Low-noise detectors are vital in sophisticated optical-science experiments and related technologies, since noise can degrade the measurement accuracy and ability to detect weak signals. One primary way to increase the signal-to-noise ratio (SNR) is to increase the signal power by amplifying the signal or using larger collection optics, but those capabilities are not available in many contexts, because they can be power-hungry and require large, heavy components. Conversely, decreasing noise in optical detection makes it possible to shrink the systems and deploy them in SWaP-constrained platforms. Yet, while designers of optical systems make great efforts to eliminate noise, conventional methods of optical measurement are ultimately constrained by quantum mechanics. This quantum-limited sensitivity is due to the intrinsic, random intensity fluctuations of laser light used for measurements or communication signals, typically referred to as shot noise. 

This quantum limit in optical detection noise is often regarded as a fundamental constraint, but in the past two decades, sophisticated experiments have utilized squeezed light to reduce the noise to below this limit. The most notable example is LIGO — the laser-interferometer gravitational-wave observatory — which is a few-kilometer-sized experiment designed to study the universe. LIGO uses interference between two powerful laser beams to measure tiny stretching of spacetime due to cosmic gravitational waves that originated from high-energy events more than a billion light years away. 

“Advanced LIGO is now using squeezed light that makes it possible to peer deeper into the universe,” says Moody, the lead investigator on the project. By injecting squeezed light into the interferometer, LIGO researchers are able to reduce the noise on their detectors below the quantum limit. “We hope to replicate some of their successes in developing really sensitive optical detectors that incorporate squeezed light, but with compact, chip-scale components integrated into a portable module that you can hold in your hand.” UCSB has teamed up with members of the MIT-LIGO team, who will assist in the device designs, measurements, and analysis to make sure the detectors operate with optimal performance.
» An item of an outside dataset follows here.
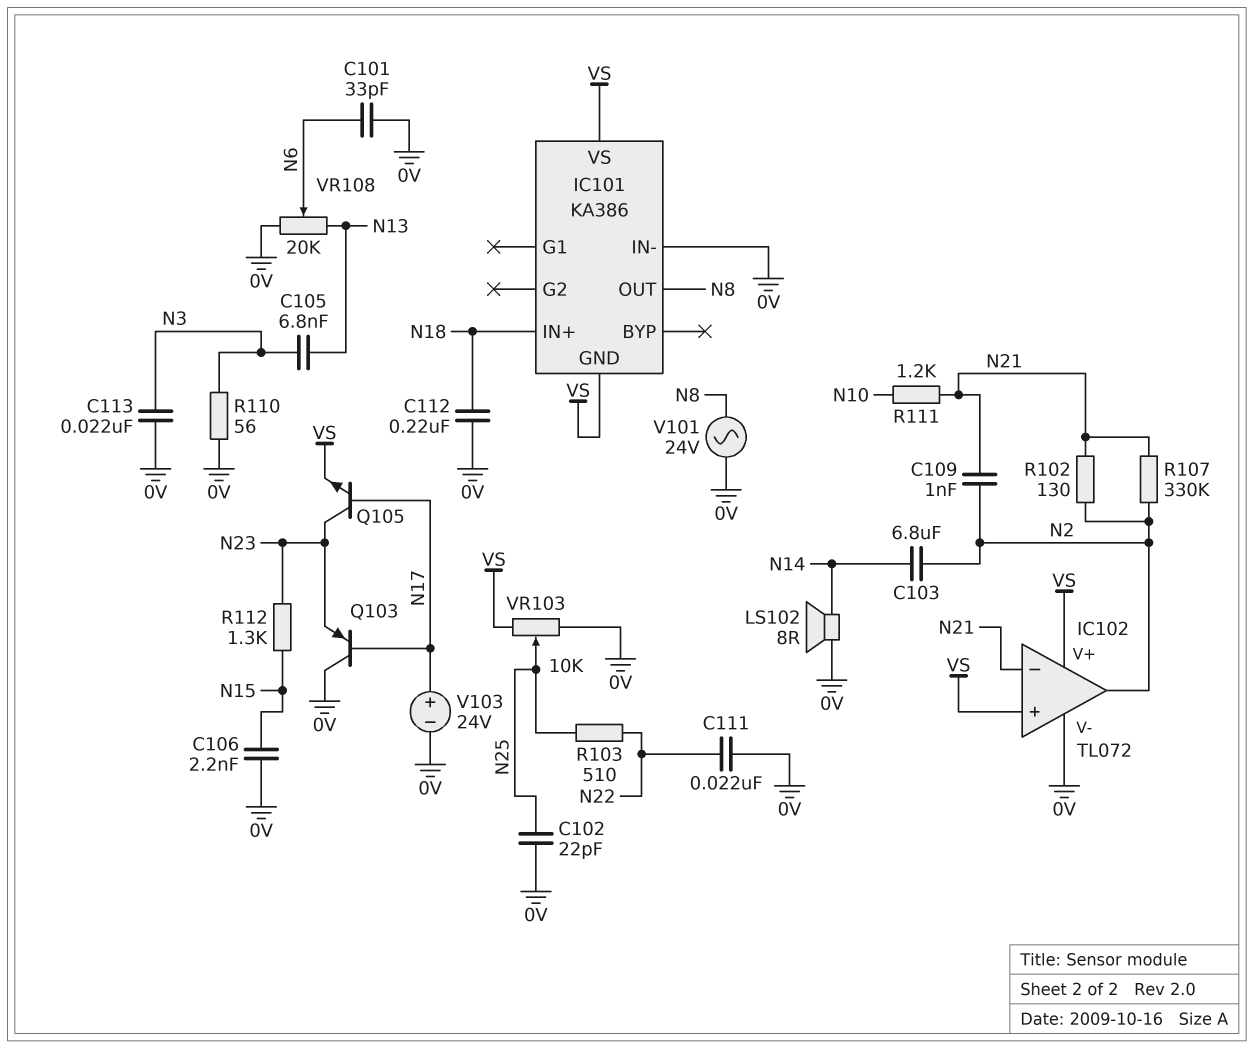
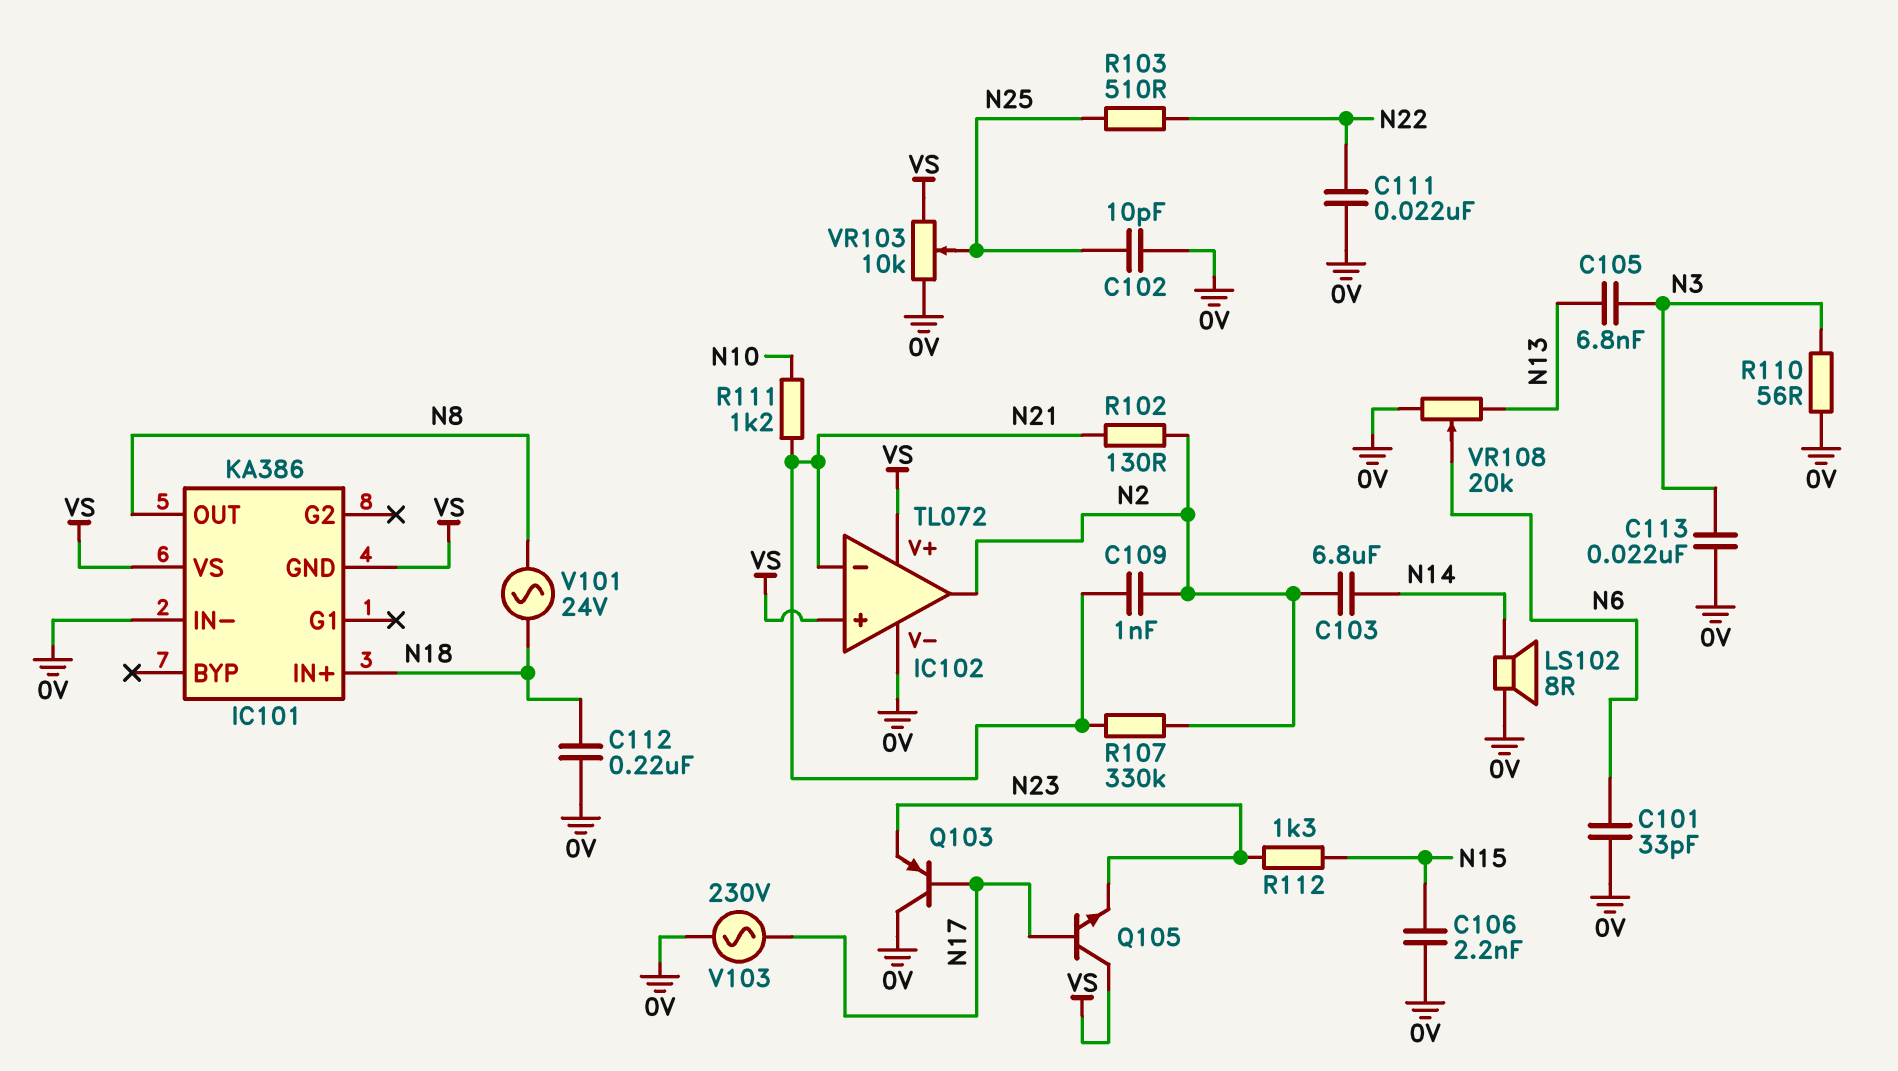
C102: 22pF (0V, N25) -> 10pF (0V, N25)
Q105: NPN (B N17, C N23, E VS) -> NPN (B N17, C VS, E N23)
V101: AC 24V (0V, N8) -> AC 24V (N8, N18)
V103: 24V (plus N17, minus 0V) -> AC 230V (0V, N17)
The team’s designs will utilize integrated photonics, which are small semiconductor chips that can generate, route, manipulate, and detect light — the specialty of the Moody and Bowers groups as well as collaborators at Nexus Photonics and the Caltech. 

Sophisticated integrated-photonics technologies based on silicon nitride and III-V semiconductor waveguiding materials will be utilized to generate squeezed light and route it around the chip to high-efficiency optical detectors to enhance their sensitivity. And all of this will happen in a compact module about the size of a credit card, and it will include integrated microelectronics developed by collaborators at the University of Virginia. 

These advances could have a powerful impact in many different fields, from biomedical imaging to space exploration, navigation, and quantum computing. The project will be funded in two phases, with the first focusing on developing the integrated photonic and microelectronic technologies, and the second focusing on full system integration.